Yakni dengan menangkap ikan tanpa izin di perairan Indonesia. Ditambah lagi adanya nakhoda kapal yang berkewarganegaraan asing yang melanggar ketentuan imigrasi.
“Untuk itu, Kesatuan Nelayan Tradisional Indonesia (KNTI) menyatakan kekecewaan atas putusan Pengadilan Negeri Tanjungpinang yang dibacakan pada hari Selasa 12 Juli 2016,” tegas Ketua DPW KNTI Kepri Indrajaya dalam keterangan tertulisnya, Sabtu (23/7).
Menurutnya, putusan PN Tanjungpinang mengkhianati konstitusi dan tidak menunjukkan perlindungan sumberdaya perikanan dan nelayan tradisional.

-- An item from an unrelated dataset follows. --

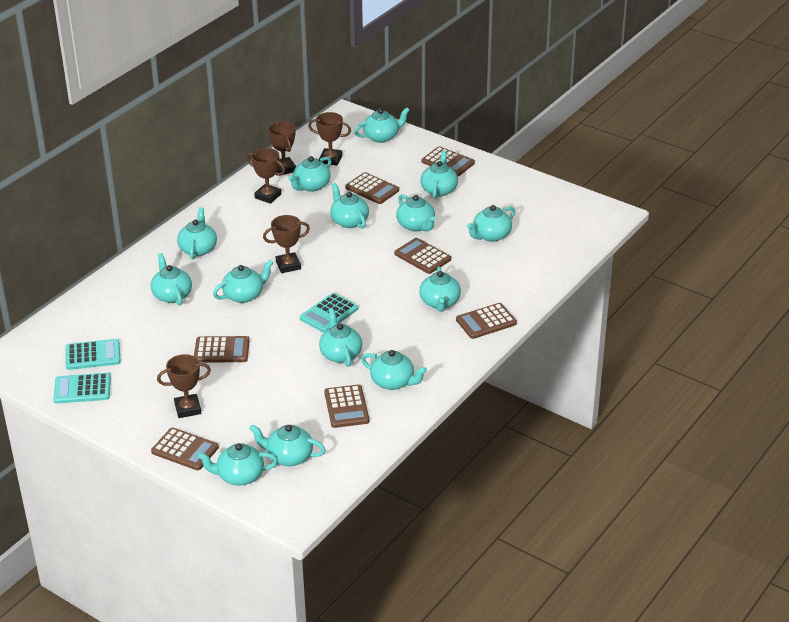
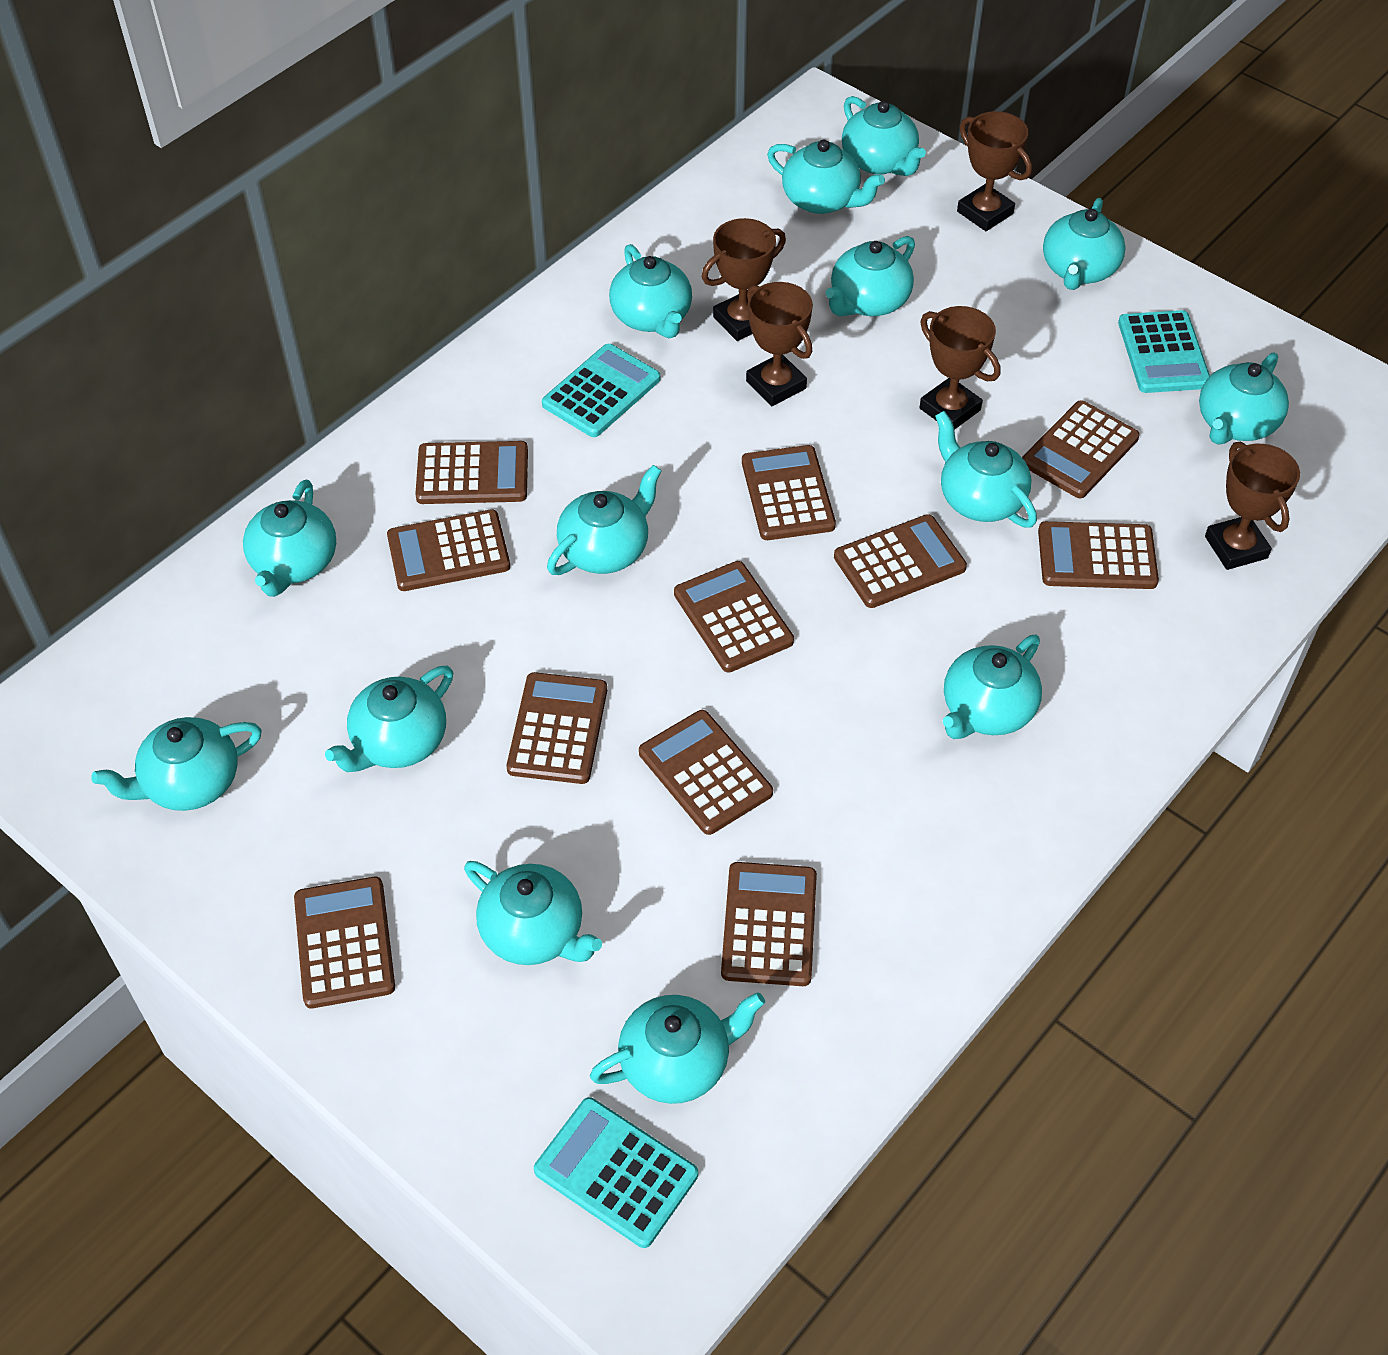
brown calculator: 7 -> 11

Kapal MV Selin jelas melakukan pencurian ikan yang merugikan nelayan tradisional Kepulauan Riau, sementara Pemda Kota Tanjungpinang tidak menunjukkan keinginan untuk melindungi sumber daya perikanan dan nelayan tradisional
“Diduga ada permainan dibelakangnya,” kata Indrajaya.
Ketua DPP KNTI Bidang Pengembangan Hukum dan Pembelaan Nelayan, Marthin Hadiwinata, menambahkan, putusan PN Tanjungpinang secara langsung menunjukkan kualitas penuntutan hukum pelanggaran IUU Fishing dari lembaga kejaksaan yang sangat lemah.
“Pemerintah pusat, dalam hal ini Kementerian Kelautan dan Perikanan, Kejaksaan Agung termasuk Mahkamah Agung, harus melakukan intervensi dan pembenahan secara mendasar atas penegakan hukum IUU Fishing,” tegasnya.
Ia mengungkapkan, kapal MV Selin berbobot 78 GT dengan bendera Malabo ditangkap pada Sabtu 16 April 2016, tepatnya di utara Bintan perairan Berakit. Di atas kapal itu terdapat 17 orang yang ditahan terdiri dari 1 nakhoda warga negara singapura dan 3 orang ABK warga negara Indonesia.
Sisanya 13 orang penumpang, terdiri dari 7 orang berkewarganegaraan Singapura dan 6 orang berkewarganegaraan Malaysia.
Di pengadilan, Jaksa Penuntut Umum hanya menggunakan dakwaan tunggal yaitu Pasal 92 UU No. 31 Tahun 2004 tentang perikanan dan tidak menggunakan ketentuan Pasal 93 dimana setiap penangkapan ikan wajib memilik izin dan pidana bidang lain terkait imigrasi (Pasal 113 UU No. 6 Tahun 2011 tentang Imigrasi).